Atena Farghadani is an Iranian artist and political activist, who was imprisoned for 18 months. Amnesty International considers her a prisoner of conscience. She was released on 3 May 2016.

Arrest and imprisonment

One of her cartoons, in which she criticized a draft law which would outlaw voluntary sterilisation and restrict access to measures of birth control, portrayed Iranian government officials as monkeys and goats. After publishing her artworks on Facebook, she was arrested in August 2014 and jailed for three months in Evin Prison in Tehran on charges of spreading propaganda, insulting members of parliament, and insulting the Supreme Leader of Iran.
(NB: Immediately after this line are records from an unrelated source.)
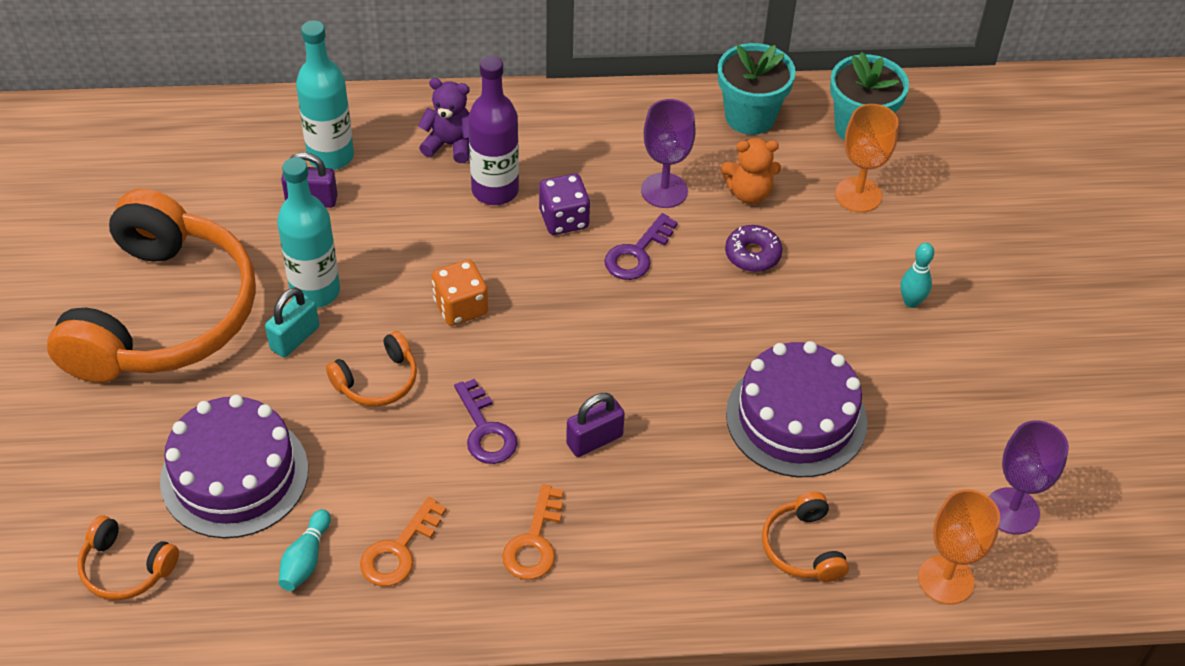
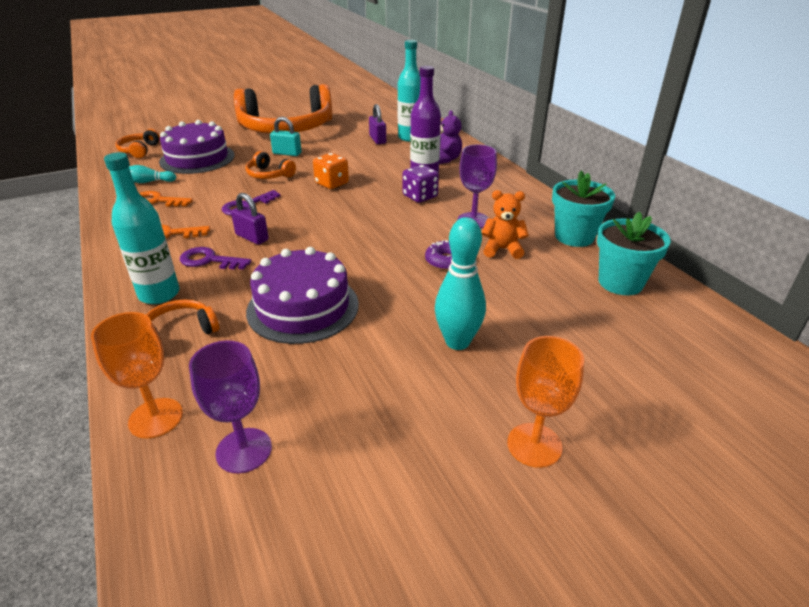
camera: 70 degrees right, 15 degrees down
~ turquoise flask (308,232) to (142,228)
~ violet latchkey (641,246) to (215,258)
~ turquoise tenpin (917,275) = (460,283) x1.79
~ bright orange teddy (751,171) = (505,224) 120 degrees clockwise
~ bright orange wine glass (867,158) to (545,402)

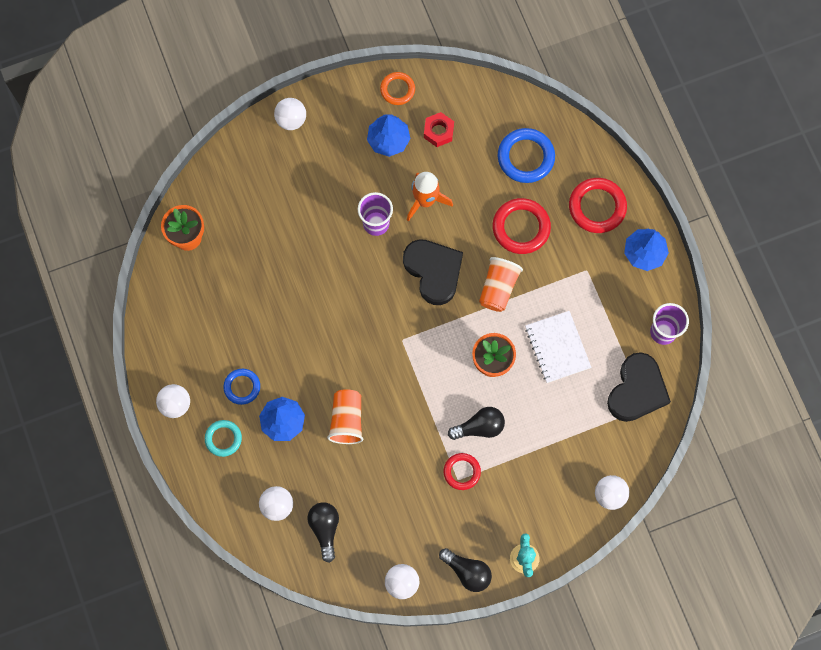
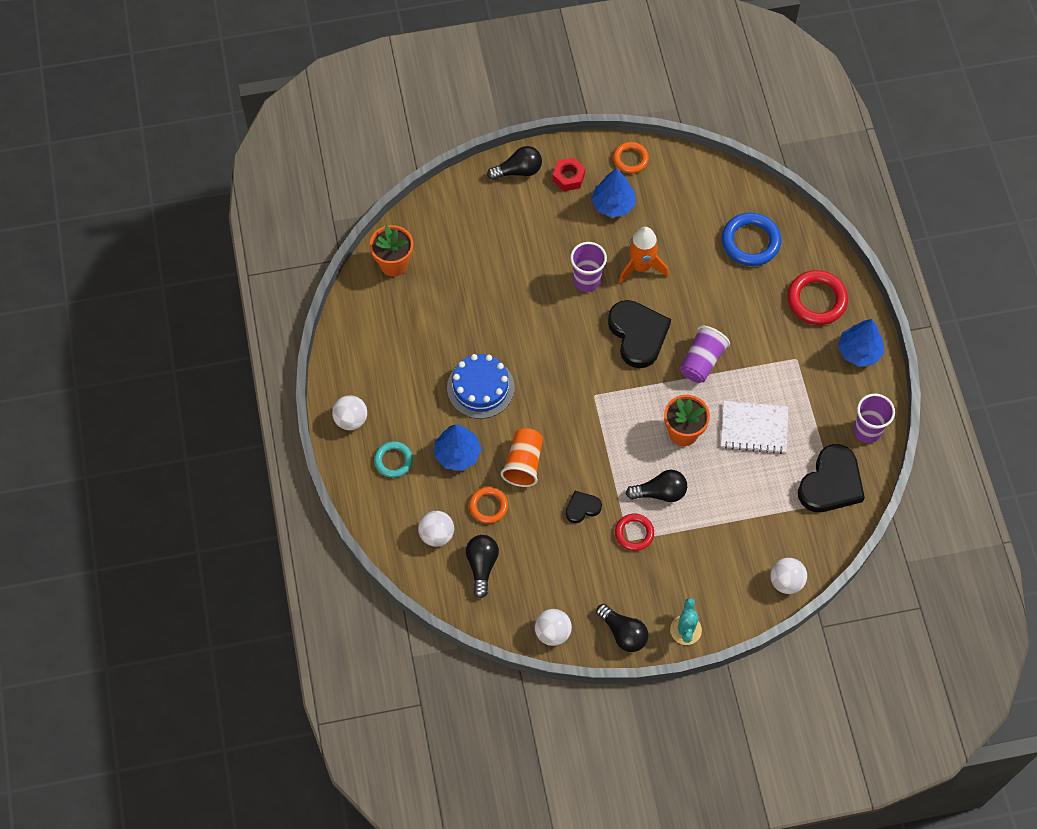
camera: 10 degrees right, 10 degrees down
+ blue gateau (481,386)
+ bright orange hoop (488,505)
~ white ball (290,114) to black light bulb (514,163)
~ red hex nut (439,129) to (568,174)
+ black heart (584,507)
~ bright orange beaker (501,284) to violet beaker (705,354)
~ white notebook (558,347) = (754,427) 75 degrees counterclockwise
- blue hoop (241,387)
- red hoop (522,226)

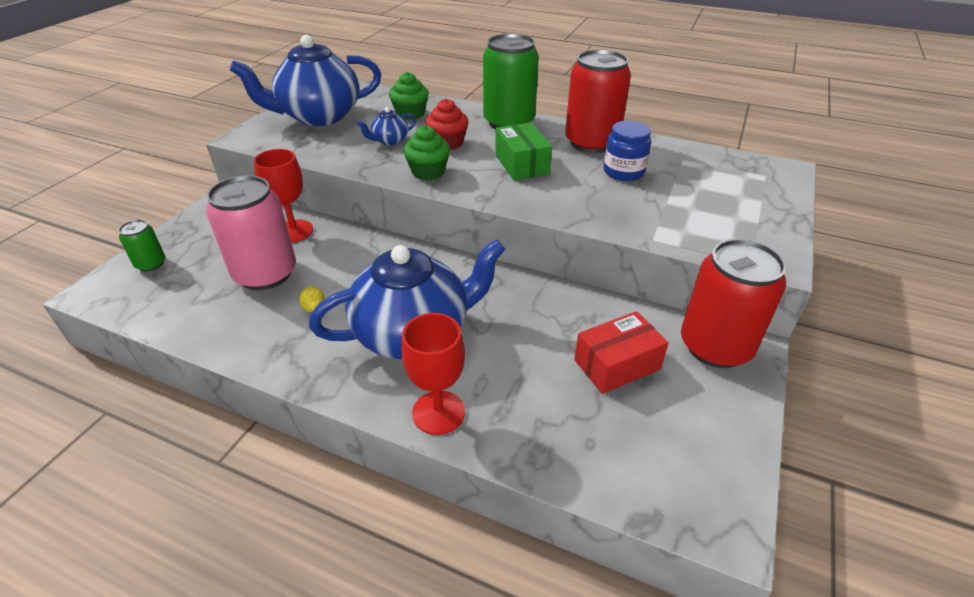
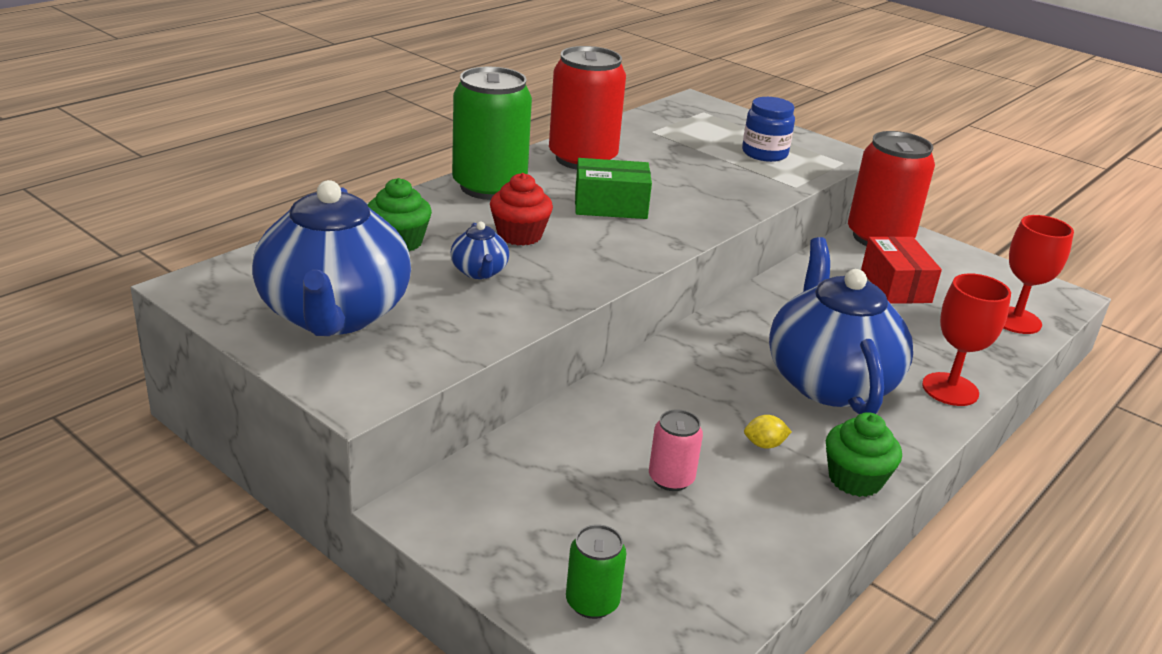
camera: 75 degrees left, 10 degrees down
~ rosy tin (251,232) = (676,450) x0.48
~ blue preserve jar (627,151) to (768,129)
~ leaf-green cupcake (426,152) to (864,454)
~ red wine glass (283,196) to (1039,274)

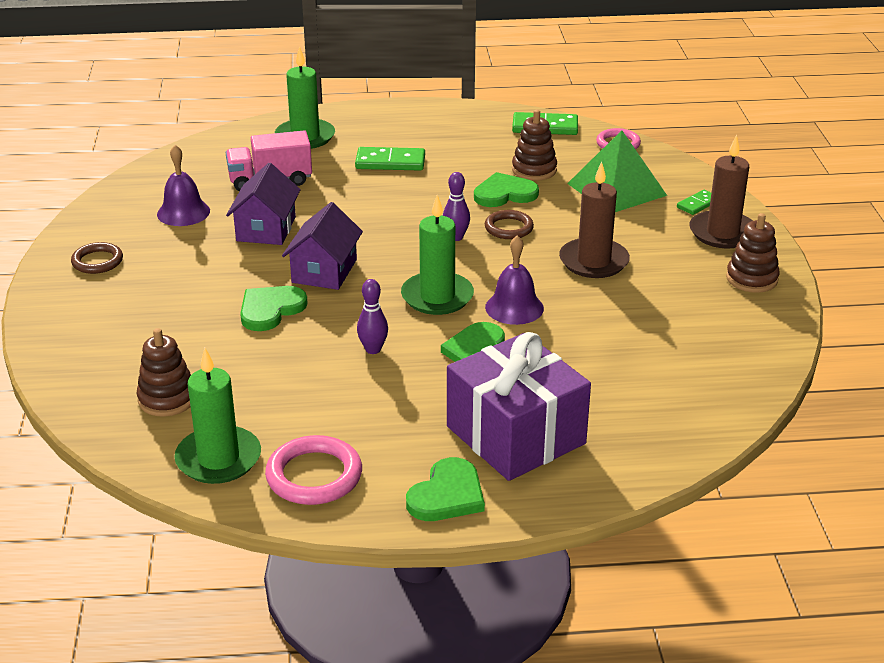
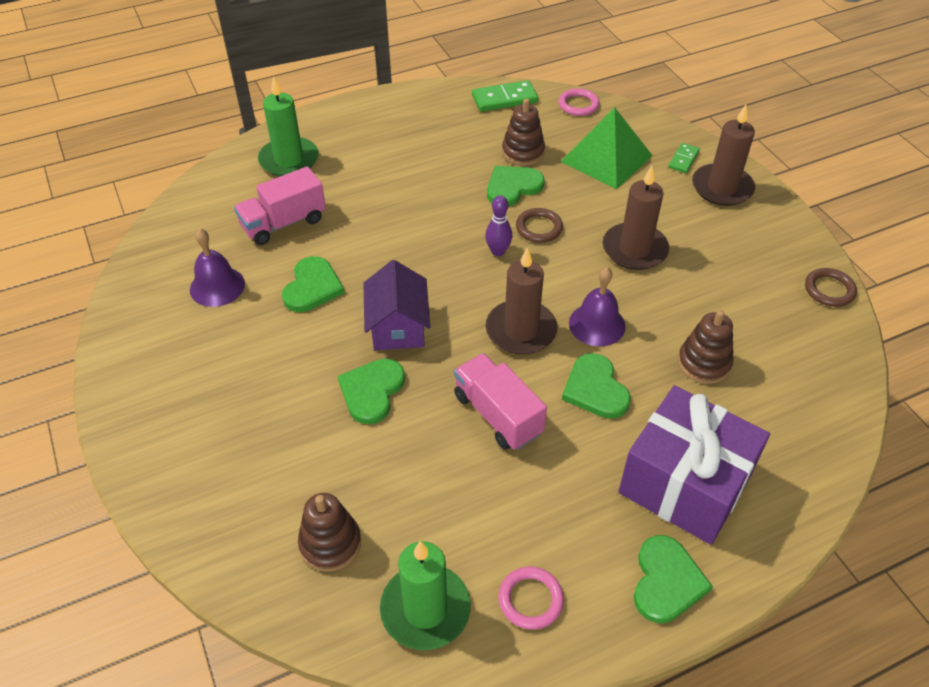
camera: 20 degrees left, 15 degrees up
~ violet house (263,204) to leaf-green heart (313,284)
~ violet tenpin (372,316) to rosy toy truck (500,401)
~ leaf-green candle (437,255) to russet candle (522,300)
~ rosy hoop (313,470) = (531,598) x0.66
~ russet stacking toy (753,253) to (706,347)
~ russet hoop (97,258) to (831,287)
- leaf-green domino (390,159)

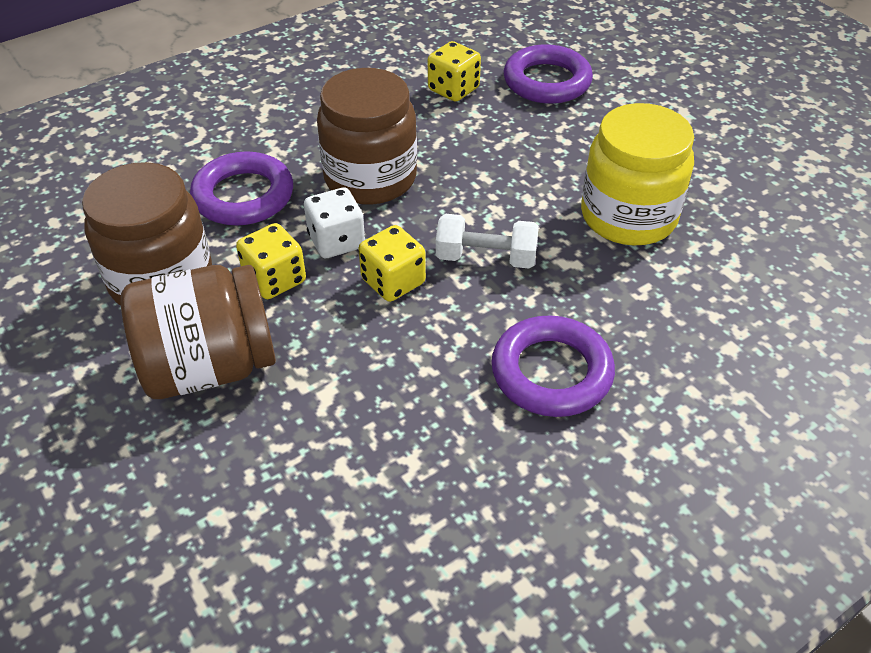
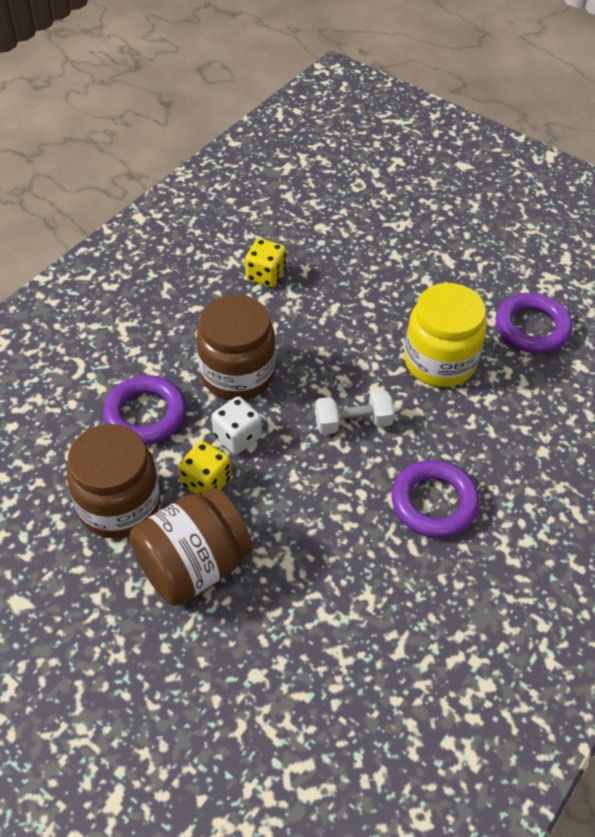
camera: 20 degrees left, 5 degrees up
~ violet hoop (548,74) to (534,323)
- golden dice (392,263)

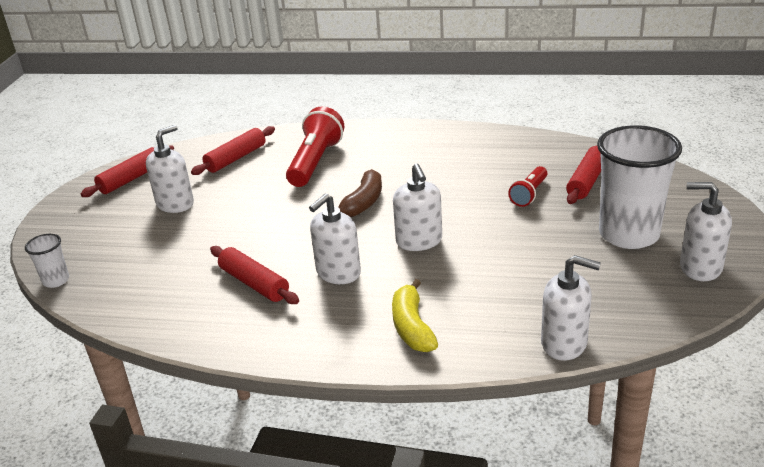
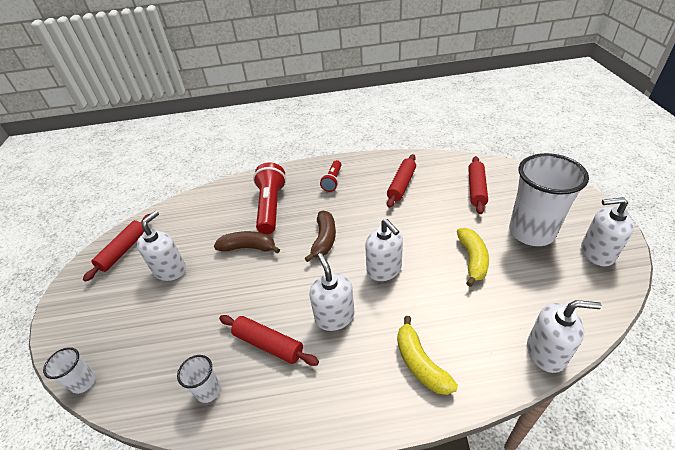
camera: 15 degrees left, 10 degrees up
+ white beaker (199,379)
+ russet banana (247,242)
~ white soap pump (335,238) = (331,292) 135 degrees clockwise
~ red flashlight (527,186) to (330,176)
~ red pastry roller (233,150) to (401,181)
+ golden banana (473,257)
She was released in November.
Farghadani sent letters of protest over her treatment to Ayatollah Ali Khamenei, the supreme leader, Hassan Rouhani, the president, and the head of the prison service, but did not receive a reply. She then posted a video online in which she explained to the public about her experience in Evin prison and that she was being strip-searched, beaten and verbally abused by guards. In January 2015, she was arrested again. Three weeks later, she went on a hunger strike to protest against conditions at the prison. She suffered a heart attack in late February 2015.
On 1 June 2015, judge Abolghassem Salavati of the Tehran court found her guilty on these charges and sentenced her to 12 years and nine months in prison. It is believed that she was held in Gharchak prison.
In June 2015, she smuggled out of prison a note in which she claimed she was subjected to a virginity test and a pregnancy test for shaking the hand of her lawyer, who had visited her in prison after her trial. The claim was later confirmed by prison authorities.
In September 2015, Farghadani was charged with an "illegitimate sexual relationship short of adultery" and "indecent conduct" for shaking the hand of her lawyer Mohammad Moghimi; Moghimi was also charged. She was reported to have gone on a hunger strike in protest.

Charges

After an open letter by US-based campaign group Cartoonists Rights Network International, and an appeal by cartoonist Michael Cavna in The Washington Post, the artists and cartoonists around the world began sharing their cartoons across social media to help raise awareness of her case. The #draw4atena hashtag was created in social networks such as Facebook and Twitter. The Guardian has accepted these cartoons to share them globally.

Release

On May 3, 2016 Farghadani was freed again and the charges against her were dismissed. She has expressed no intent to leave her country.

Recognition

In 2015, Farghadani received the Courage in Cartooning Award in absentia from the Cartoonists Rights Network International. Two days after her release in 2016, she received the Václav Havel Prize for Creative Dissent.